Climatologists Told What Will Happen To The Earth In 10 Thousand Years - Alternative View

Climatologists Told What Will Happen To The Earth In 10 Thousand Years - Alternative View
Climatologists Told What Will Happen To The Earth In 10 Thousand Years - Alternative View

Video: Climatologists Told What Will Happen To The Earth In 10 Thousand Years - Alternative View

Video: Climatologists Told What Will Happen To The Earth In 10 Thousand Years - Alternative View
Video: The Earth 300,000 Years Ago | 300,000 Subscribers Special 2024, May
Anonim

A group of climatologists the day before announced a new discovery, arguing that humanity is mistaken if it thinks that global warming is just a matter of the next 100 years. As described in the journal Nature, climate change, which will play an important role in human existence, will last for as many as 10,000 years.

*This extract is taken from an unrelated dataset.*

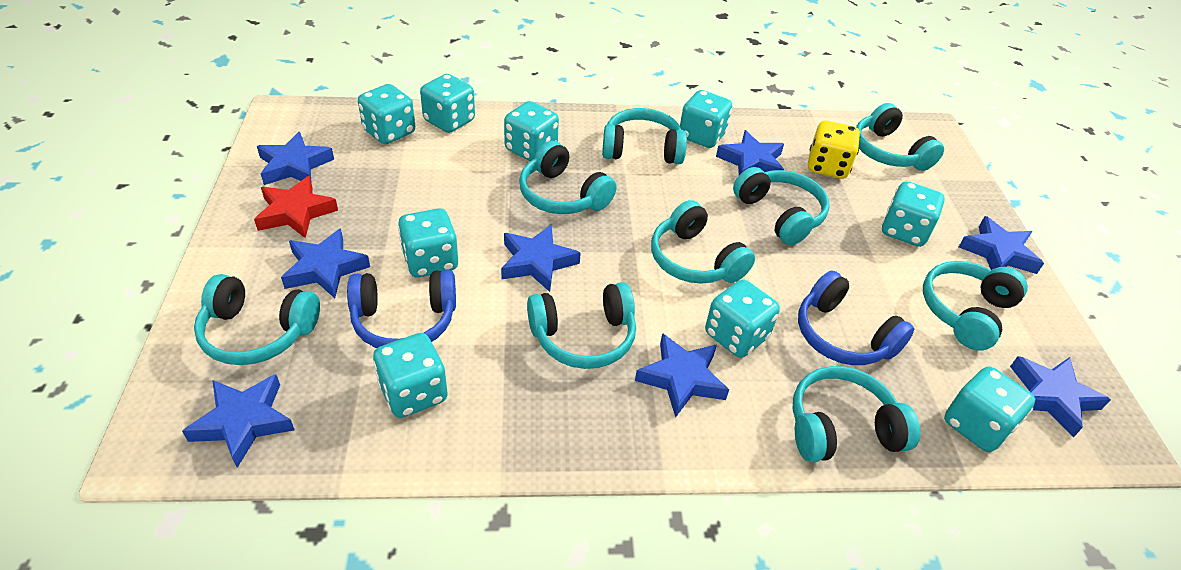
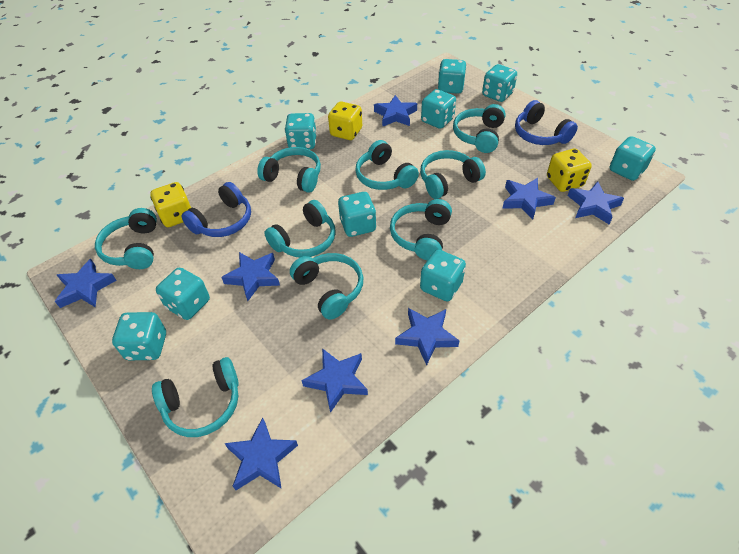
red star: 1 -> 0
yellow dice: 1 -> 3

According to 22 climate researchers led by Oregon State University's Peter Clarke, the long-term effects of atmospheric emissions on global temperature and sea level changes will play out over millennia, not 100 years.

The main reason for these changes is that carbon dioxide remains in the atmosphere for a very long time before being slowly removed by natural processes. Much of the carbon released today and in the next 100 years will remain in the atmosphere for several hundred thousand years, the study noted. On the planet, sea levels will gradually level off as temperatures rise over a thousand years.

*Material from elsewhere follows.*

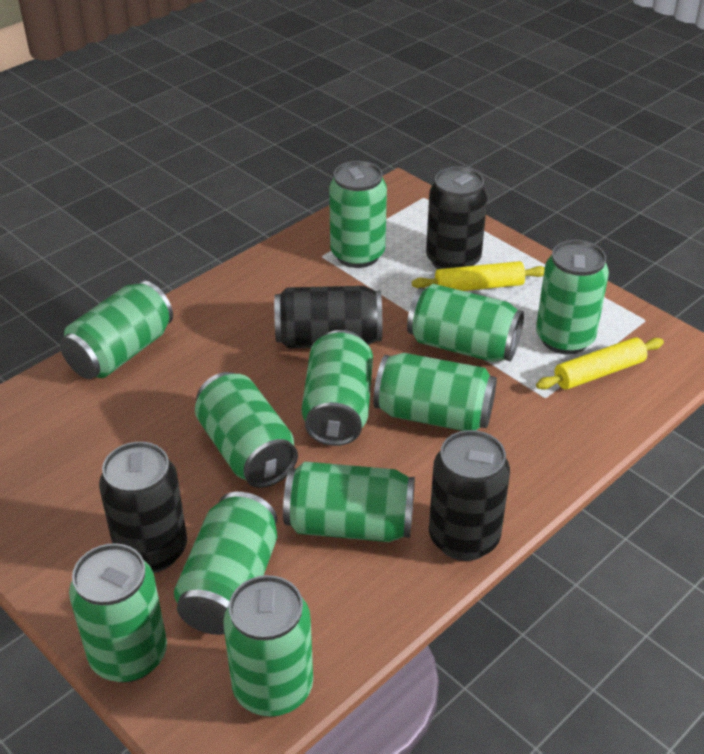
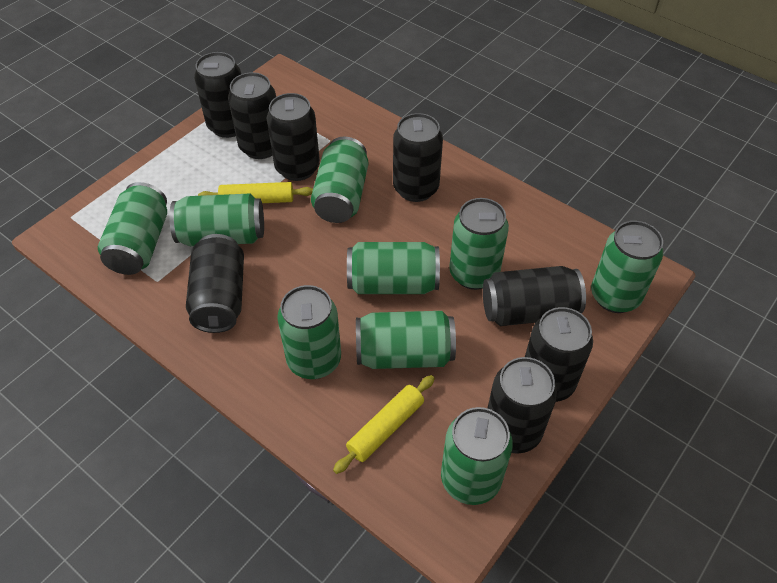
black can: 4 -> 8
green can: 11 -> 9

How the Earth will look in 10 thousand years depends only on people. It really depends on what humanity will do in the next hundred years, how many types of fuel will be left on Earth, to which there is relatively easy access. It also depends on how advanced technologies are developed that are able to extract carbon dioxide from the air on a huge scale, comparable to the amount that the world's population is currently emitting.

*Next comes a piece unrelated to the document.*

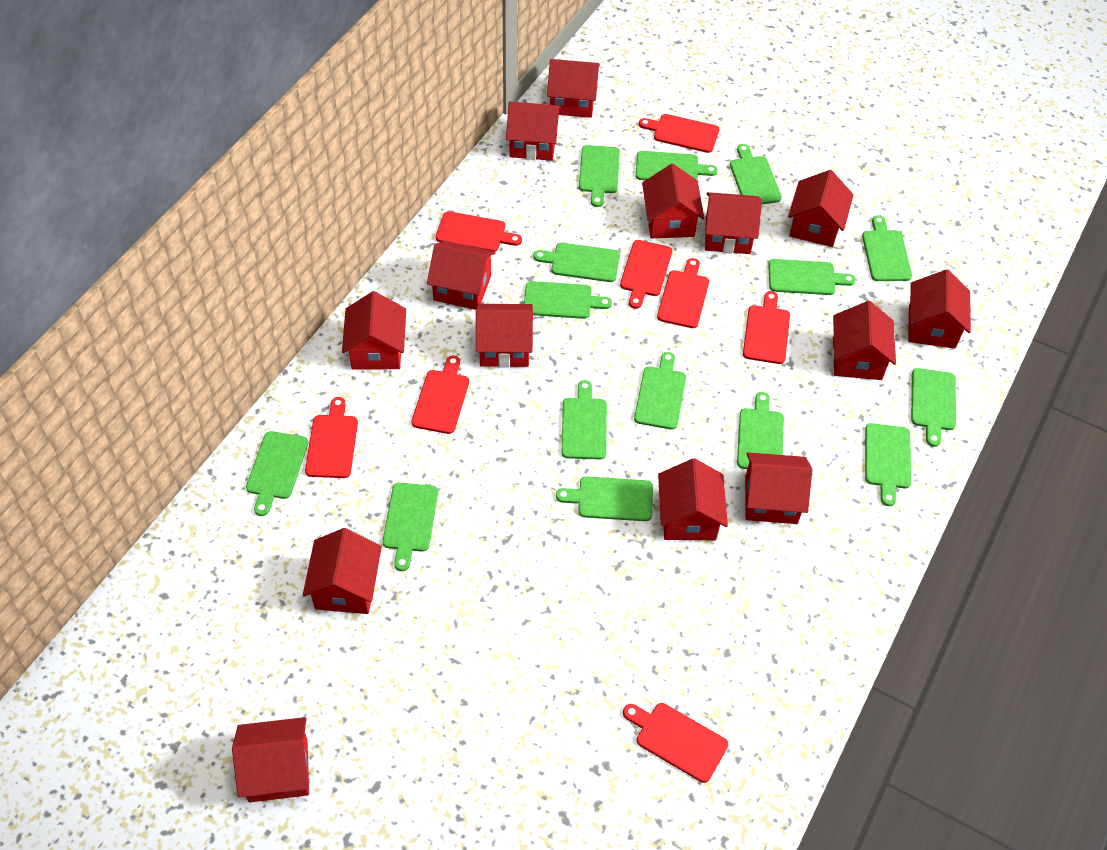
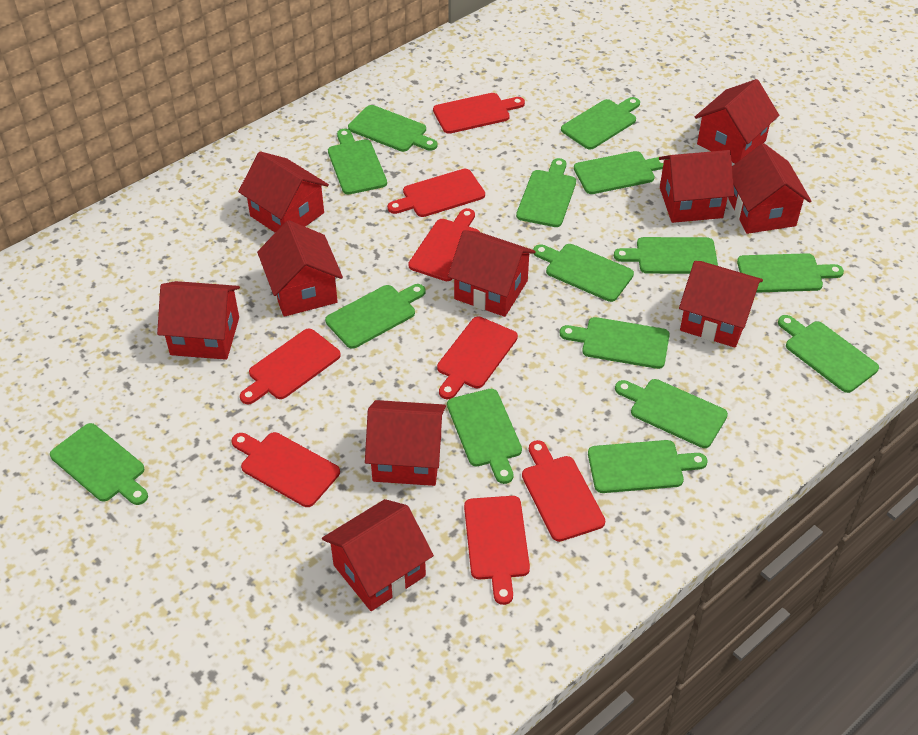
red house: 14 -> 10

According to the forecasts of researchers, in 10 thousand years, if people continue to "exhaust" the Earth, ultimately, the air temperature on the planet will increase by 7 degrees Celsius, the sea level will be 52 meters higher than it is now. Greenland will "give up" all its ice, and Antarctica will remain almost 45 meters in height, "giving" its ice to rising sea levels, the study shows.

Scientists from all over the world raise this topic every day, providing the world community with all data related to global warming, it remains an open question whether such requests from representatives of the scientific world are heard by society and politicians of all states of the world.